Don't do it. Just don't. This is what I found myself hearing when I told people my plan. Friends, co-workers, other mothers. One bluntly threw in that "he won't even remember". Another called me "crazy". With post-pregnancy hormones coursing through me, and doubt creeping into even the most basic decisions in my life, this wasn't the response I needed.
But with almost all of my family living 10,000 miles away in Australia yet to meet my son - only four months old - I couldn't listen to their advice. I was embarking on a trip Down Under, just myself and my little boy, no matter the challenge. I can tell you now that it's a trek, it's tough, but it was worth it - and I urge anyone considering travel like this to take the chance.
I knew when I was pregnant that I would be making this journey eventually. I love living in England: cosy pubs, cold weather at Christmas and the fast pace of London life. And beyond meeting his antipodean family, I wanted my son to see what I loved about home: the vastness of the countryside, perfectly sandy beaches, stellar brunches that the UK still just doesn't get right.
Nap times for him quickly became research time for me. I was frantically looking at the potential for flights, all the while hoping my son would sleep for longer than 30 minutes. It was a frustrating process; I found very little helpful information online, and all too often fell into forums where people, in no uncertain terms, made it clear that babies did not belong on planes.

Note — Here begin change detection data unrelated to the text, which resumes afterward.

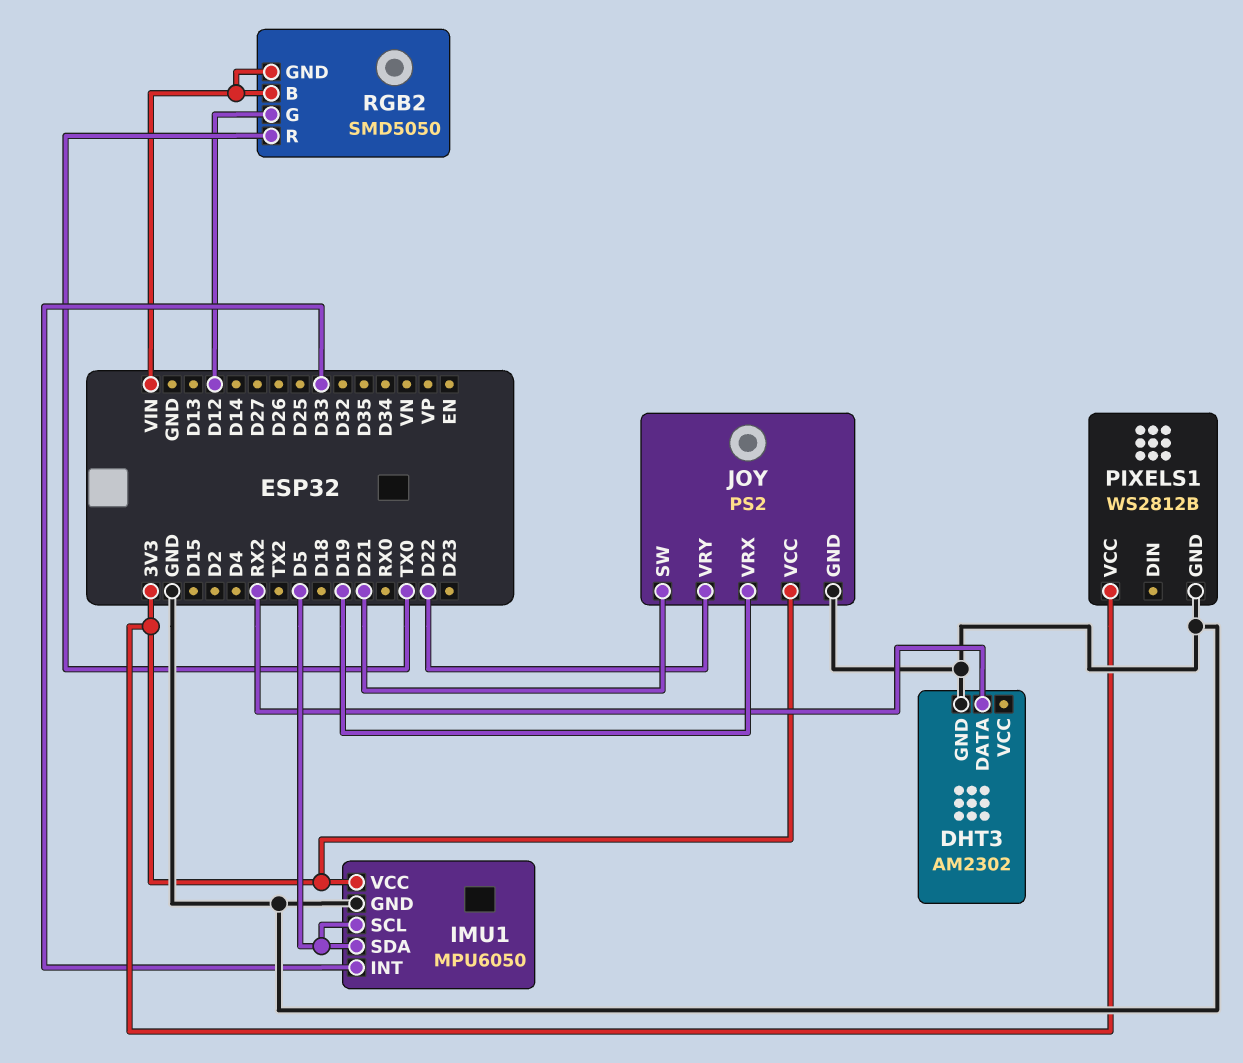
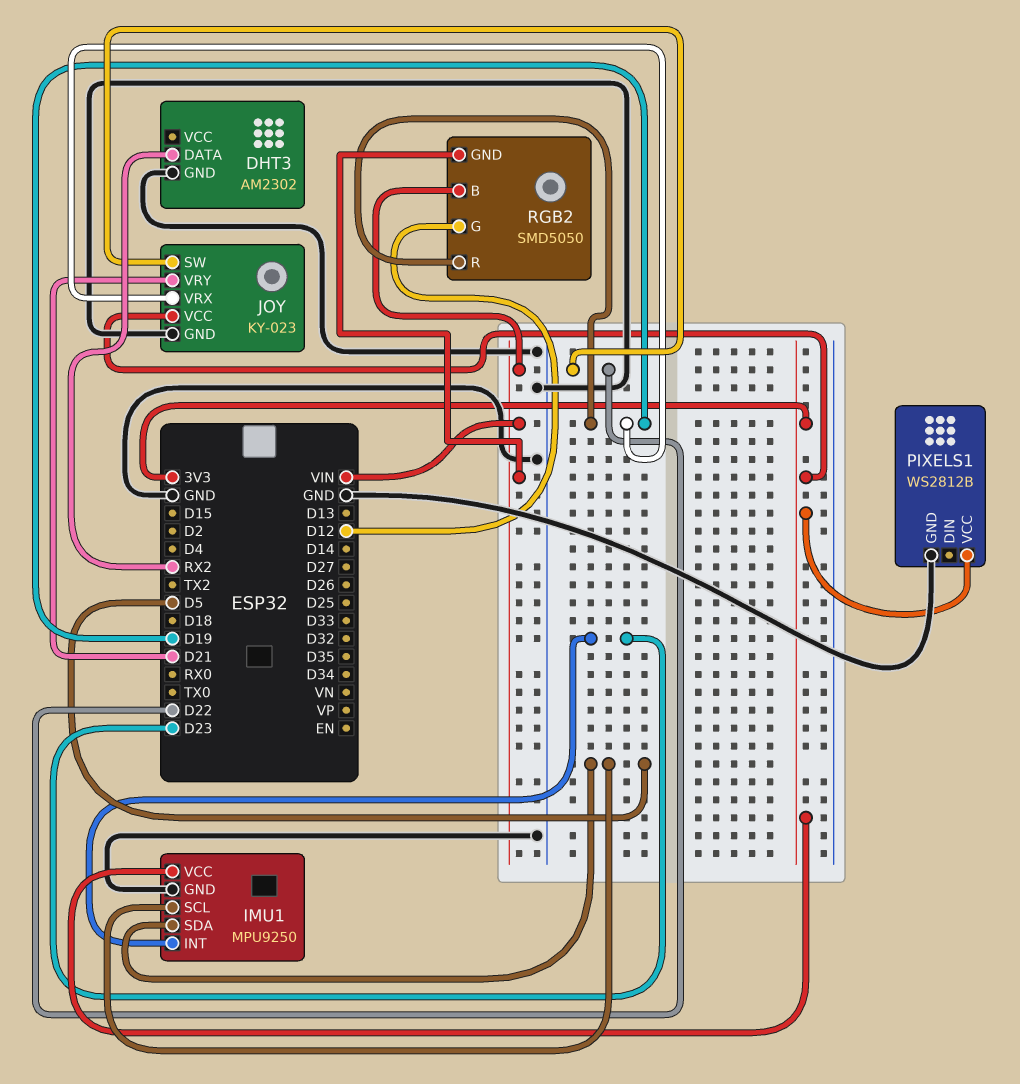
IMU1: MPU6050 -> MPU9250
IMU1 pin INT: D33 -> D23
JOY: PS2 -> KY-023
JOY pin SW: D21 -> D22
JOY pin VRY: D22 -> D21
RGB2 pin R: TX0 -> D19

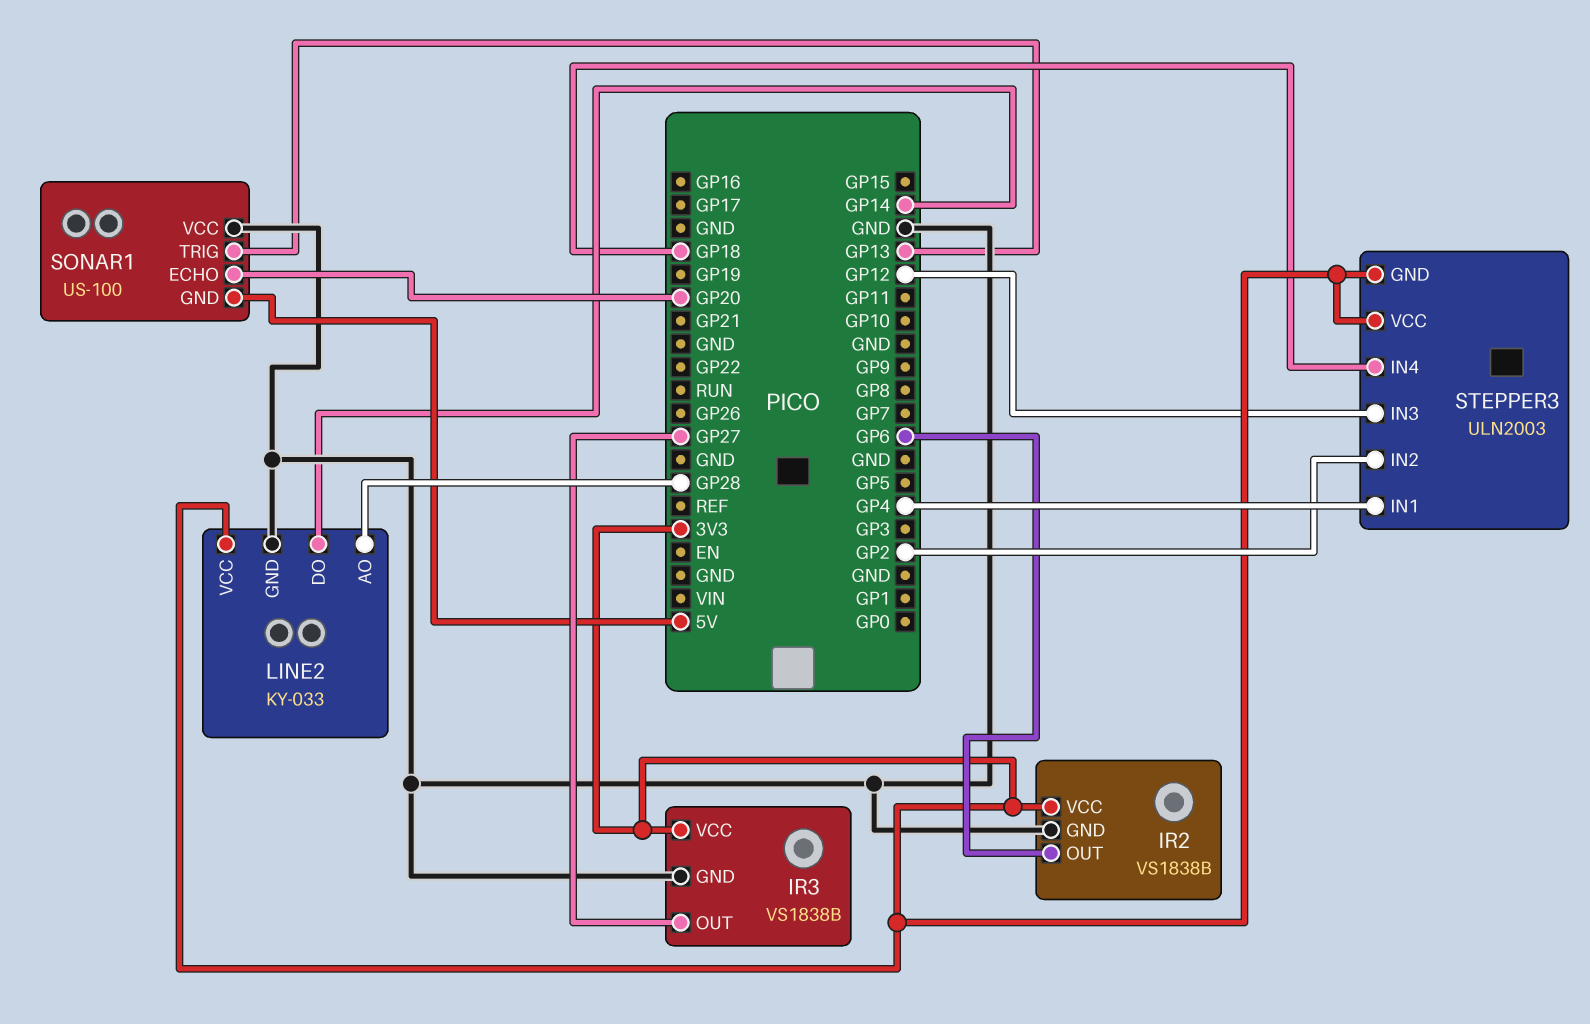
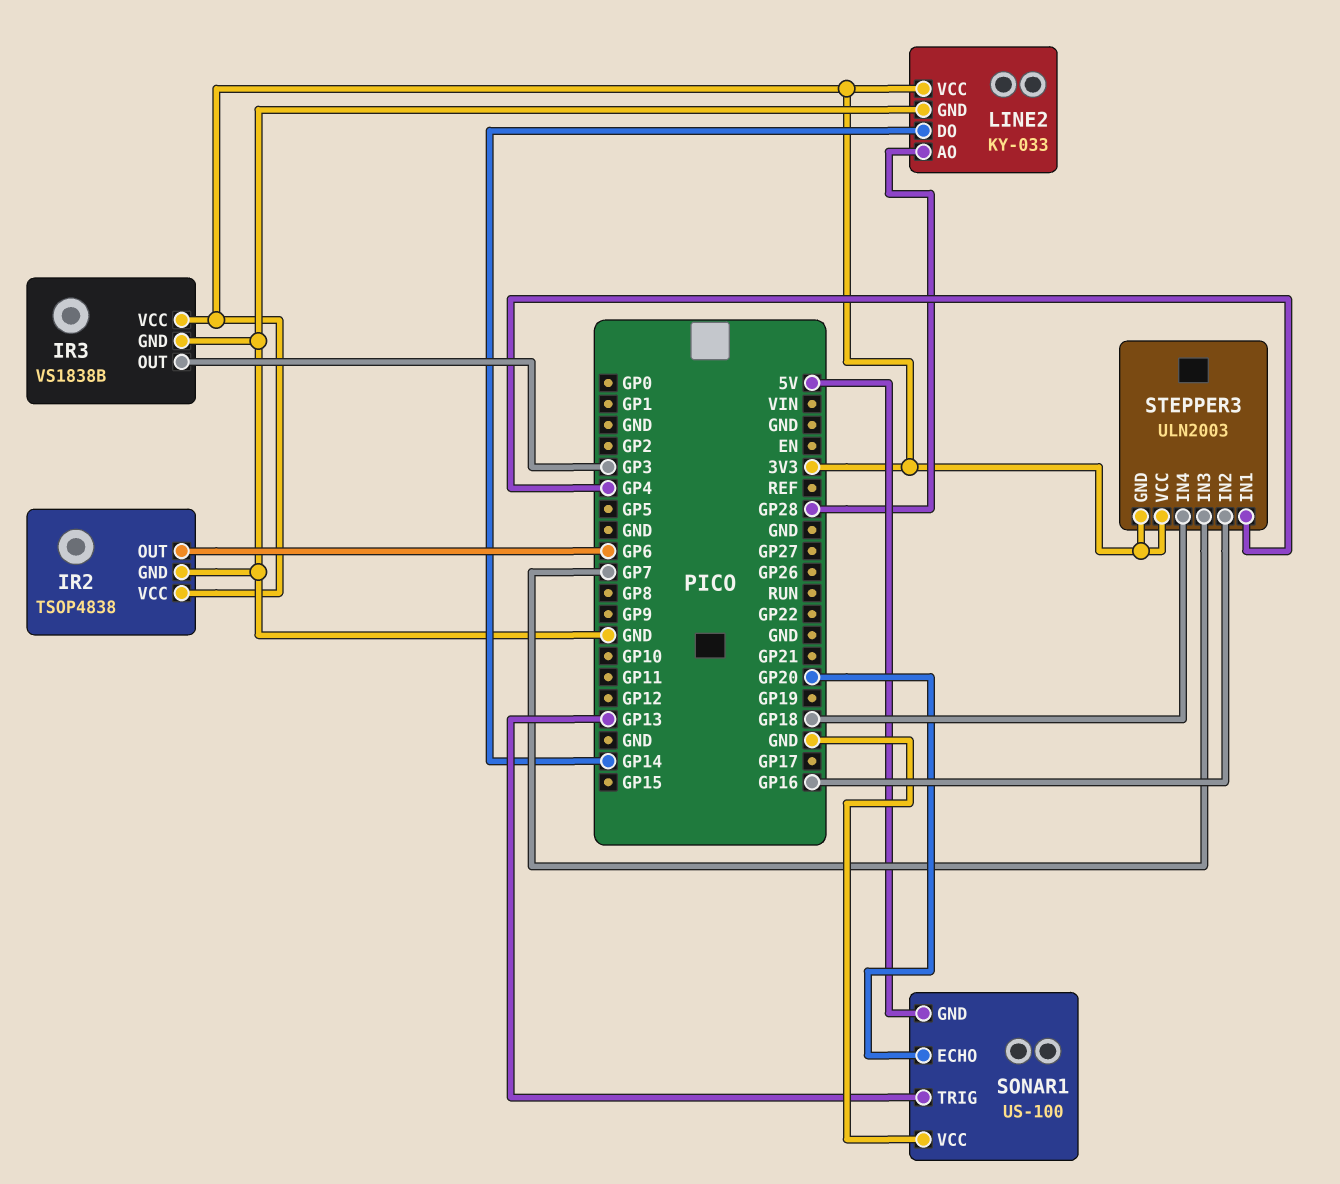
IR2: VS1838B -> TSOP4838
IR3 pin OUT: GP27 -> GP3
STEPPER3 pin IN2: GP2 -> GP16
STEPPER3 pin IN3: GP12 -> GP7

After what felt like an endless search, Singapore Airlines emerged as the best choice. What info I could actually find led me to good reviews of their family travel experiences. The common denominator in every opinion I read was how brilliant the onboard staff are with children - something I felt was going to make or break the journey alone. The true slave to my frazzled mind was the launch of the airline's new route, flying from London Gatwick to Singapore for the first time, then on to Sydney - with the fastest connecting service from the UK capital to the Australian city, clocking in at 21 hours and 40 minutes.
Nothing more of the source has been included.